= Bridgend Priory =

Monastery in Lincolnshire, England

Bridgend Priory was a monastic house in Horbling, Lincolnshire, England.

The priory was founded around 1199 by Godwin the Rich of Lincoln, a benefactor to the Gilbertine Order of Sempringham Priory. At Bridgend he gave the chapel of Saint Saviour and lands and tenements for the maintenance of a house for canons, and bound them to keep in repair the causeway through the fens called Holland Bridge and the bridges over it as far as the dike near Donington, which the canons found a heavy burden, and often complaints were made about the state of repair. In 1333 the prior appeared before Parliament and claimed their property was barely enough for the maintenance of the canons, and the repair of the causeway was only a secondary concern to them. It is unlikely that there were ever more than three or four canons and a few lay brothers at this priory.

In 1356 Edward III granted the right of holding a weekly market in Bridgend and of a yearly fair on the Feast of Saint Mary Magdalene, and a year later granted another fair on the Feast of Saint Luke.

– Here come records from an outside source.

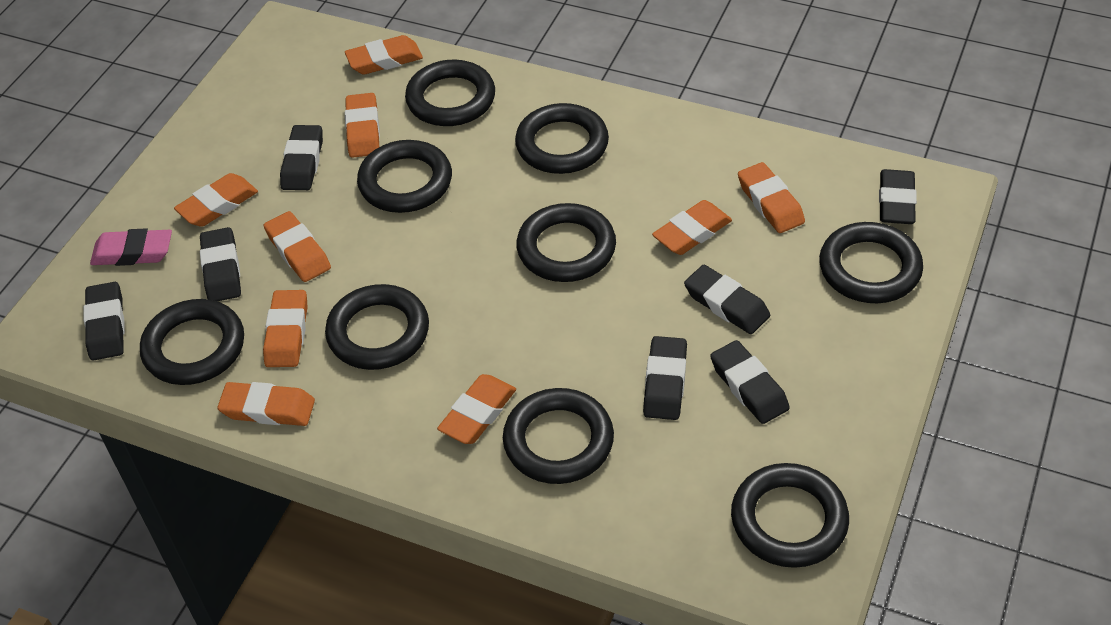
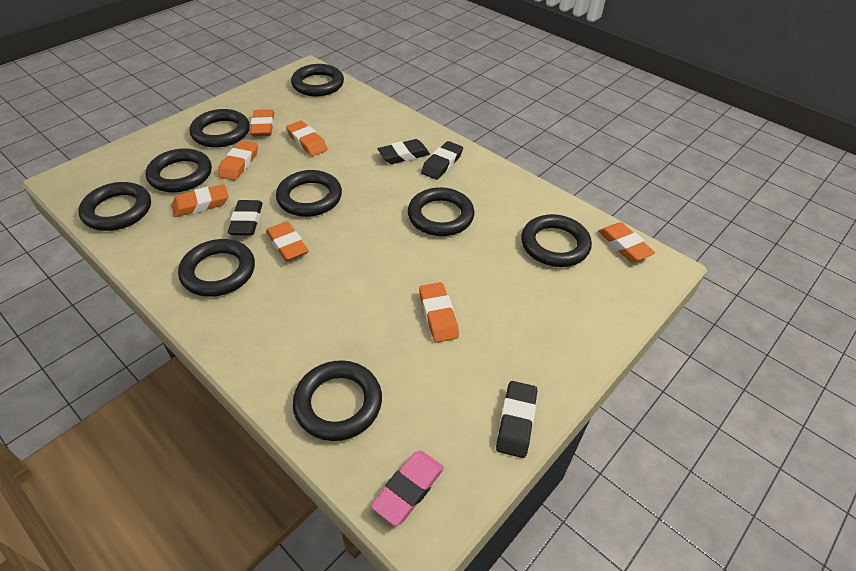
black eraser: 7 -> 4
orange eraser: 9 -> 7

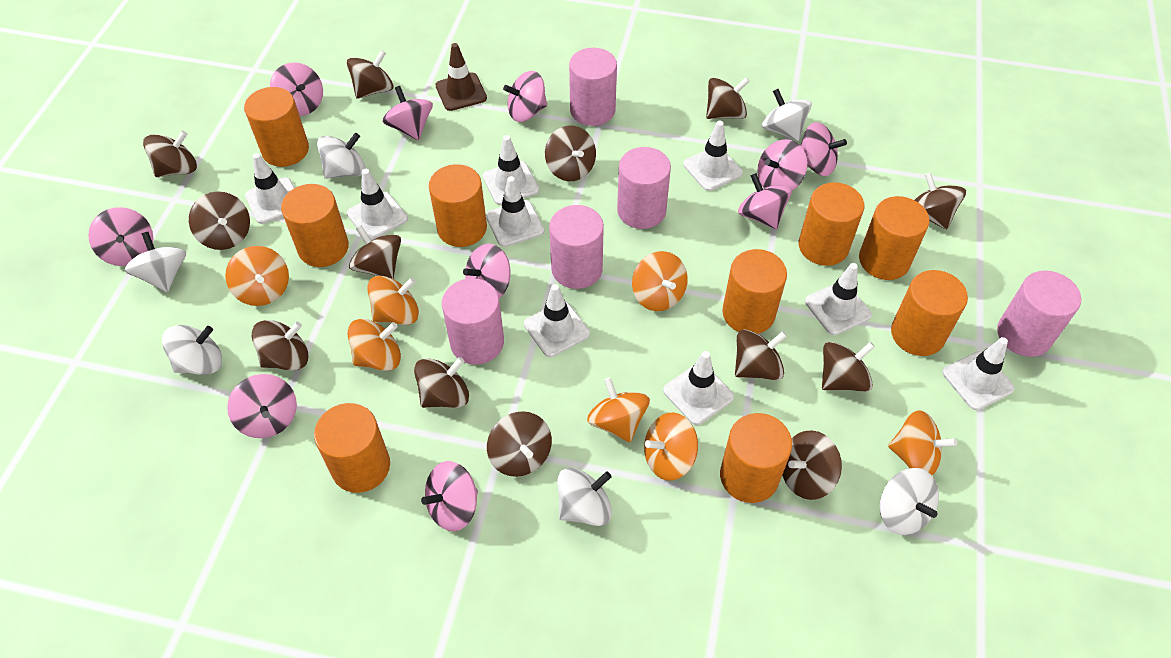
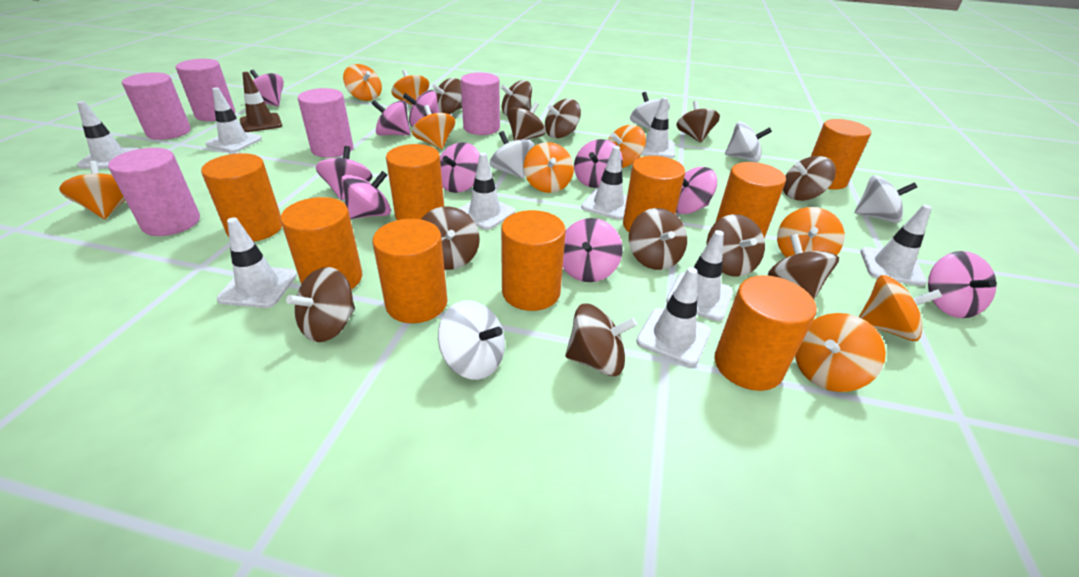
brown spinning top: 13 -> 12
orange spinning top: 7 -> 9
white spinning top: 6 -> 5

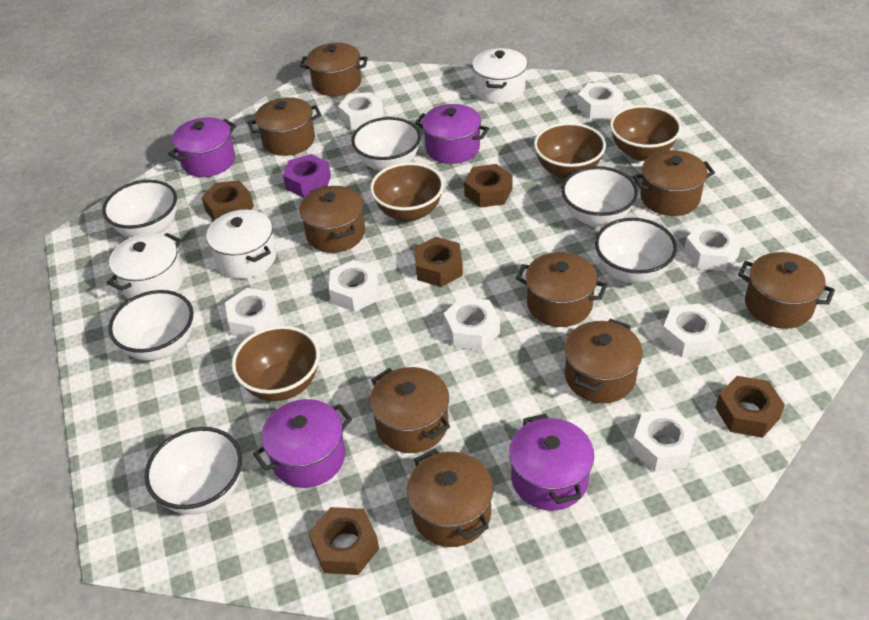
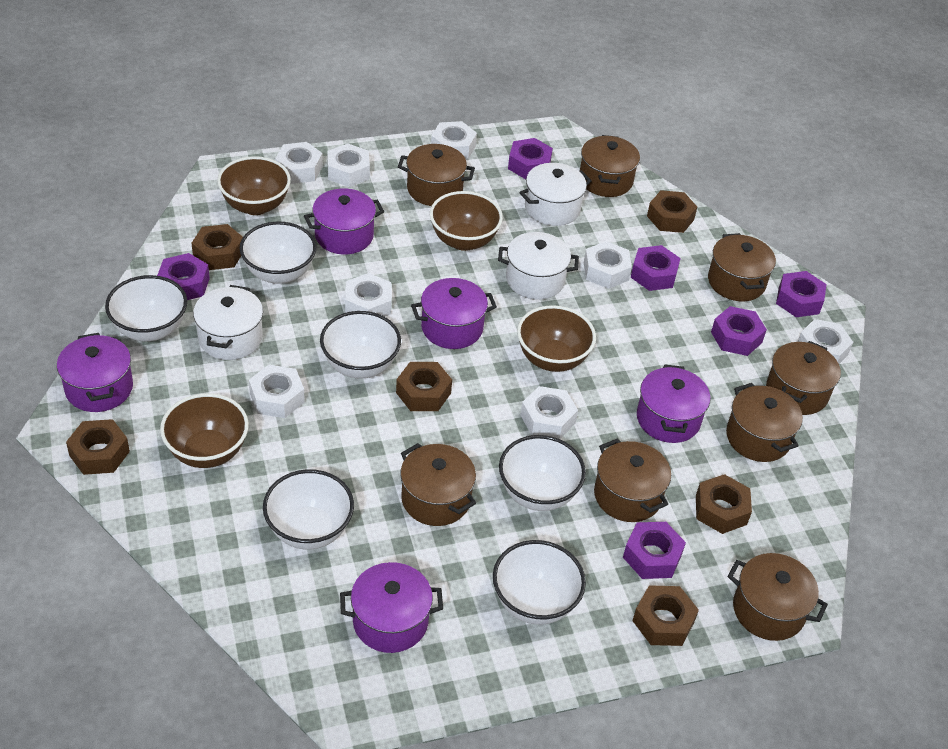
brown nut: 5 -> 6
brown pot: 9 -> 8
purple nut: 1 -> 6
purple pot: 4 -> 5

In February 1445 a fire devastated the church and monastic buildings, and Alnwick Bishop of Lincoln issued an indulgence of forty days to all who should contribute before Michaelmas to the relief of the priory.

At the dissolution the house had become a cell of Sempringham, and was surrendered as part of the possessions of it in September 1538.

Stones from the priory were used to build nearby Priory Farm.